After we were cooled off, we headed back out to the branding pen to finish the second half of the calves. This time, we used a different technique to catch the calves that was a little less physically draining, which consisted of roping calves. Other local ranchers came to help with the entire branding process and brought their horses as well to assist in roping the calves. While on their horse, they would corner calves to one side of the pen and would lasso their back legs to capture and restrain them. Then they would drag them to the other side of the pen where wrestlers were lined up and ready to restrain the calves and put them in the proper position to receive a brand and vaccinations. This process seemed much easier (for the wrestlers at least) and is a more traditional way of handling the calves.
A sigh of relief filled the air as the last calf was branded. The calves were released back to their mothers and then sent out to pasture. In total, we branded 135 cow-calf pairs and 24 yearling heifers. We cleaned up all the supplies that were used throughout the day and were able to sit, relax, and eat once again.
I had mentioned previously that the testicles of the male calves were collected in a cooler. ‘Rocky Mountain oysters’ are considered a ‘branding delicacy’ and are typically served as an appetizer after a hard day's work. They are simply cleaned, seasoned, spiced to your liking, fried, and served. A majority of 701x team members tried them and said that they ‘taste like chicken’; I think I’d have to disagree!

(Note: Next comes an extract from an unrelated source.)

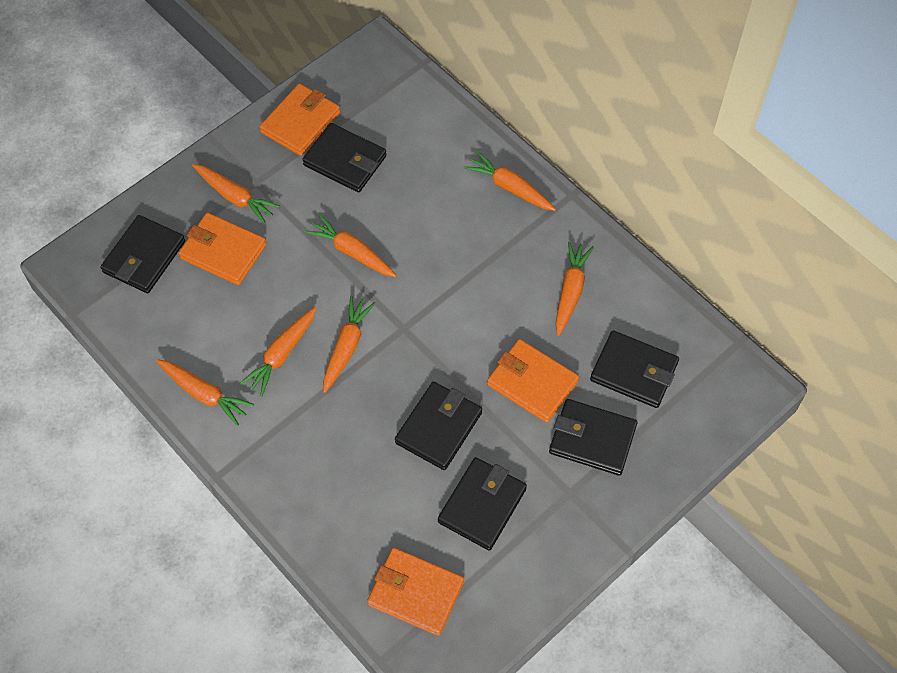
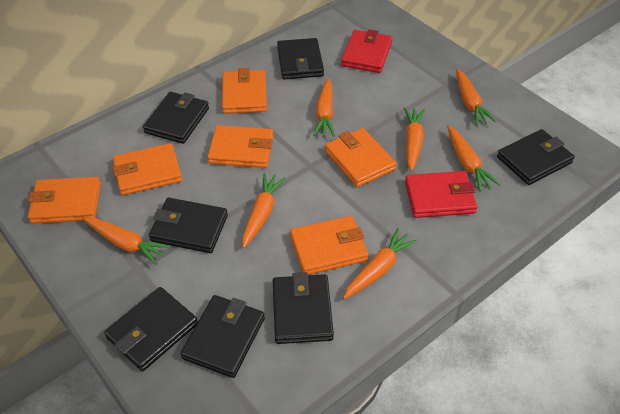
black wallet: 6 -> 7
orange wallet: 4 -> 6
red wallet: 0 -> 2

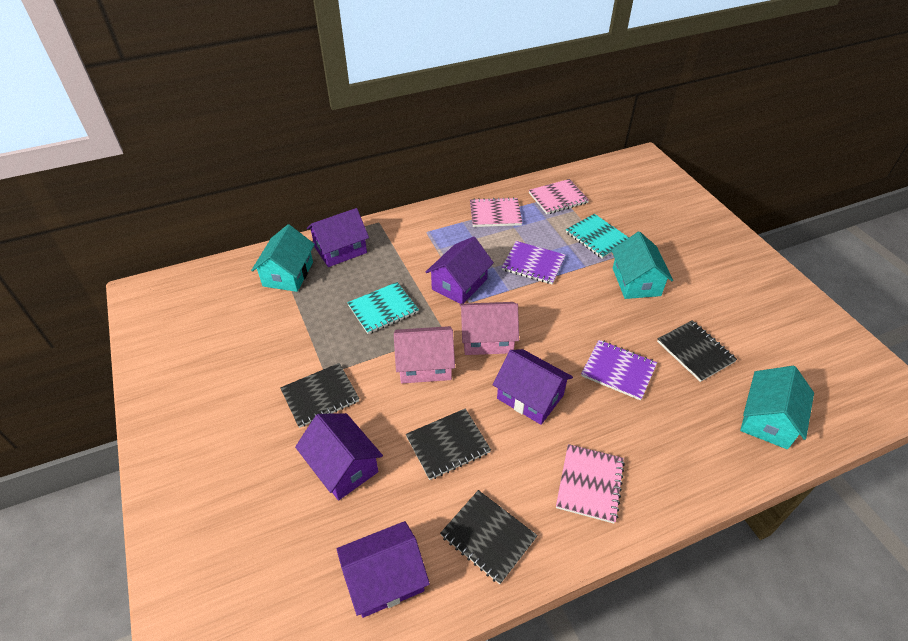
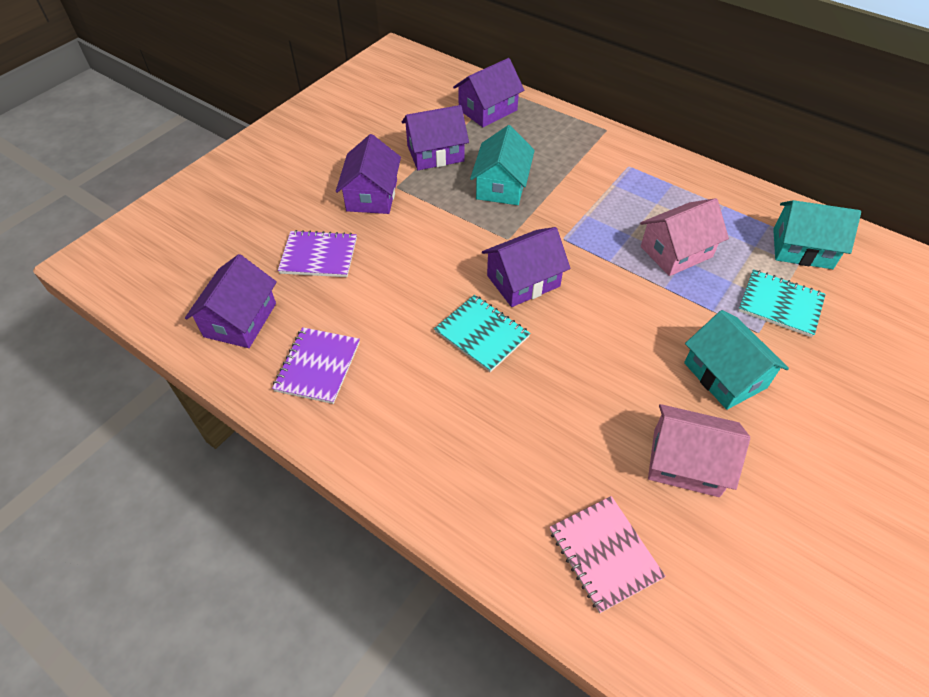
black notebook: 4 -> 0
pink notebook: 3 -> 1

Overall, it was a great experience for the 701x team to better understand a rancher’s duties and work together in a different setting. We are all grateful for this unique experience, and we all have many stories and memories to share.
Throughout our commute to and from the ranch, there were countless times where cattle were roaming free in the open pastures and on the roadways, miles away from any homestead. The roaming cows could be seen as an easy target for thieves as they are under minimal to no surveillance. Because the pastures are so large and extend so far, an animal jumping a fence or multiple animals escaping a broken or compromised fence could go unnoticed for a long period of time. The animals could also easily lose their way and venture onto someone else’s property, far from home.
We were able to easily see how big of a difference it would make for ranchers to implement our GPS ear tags into their day-to-day operations. Our smart ranching technology is highly beneficial for ranchers and their herd as it would allow them to proactively take control and monitor their herd without being physically present.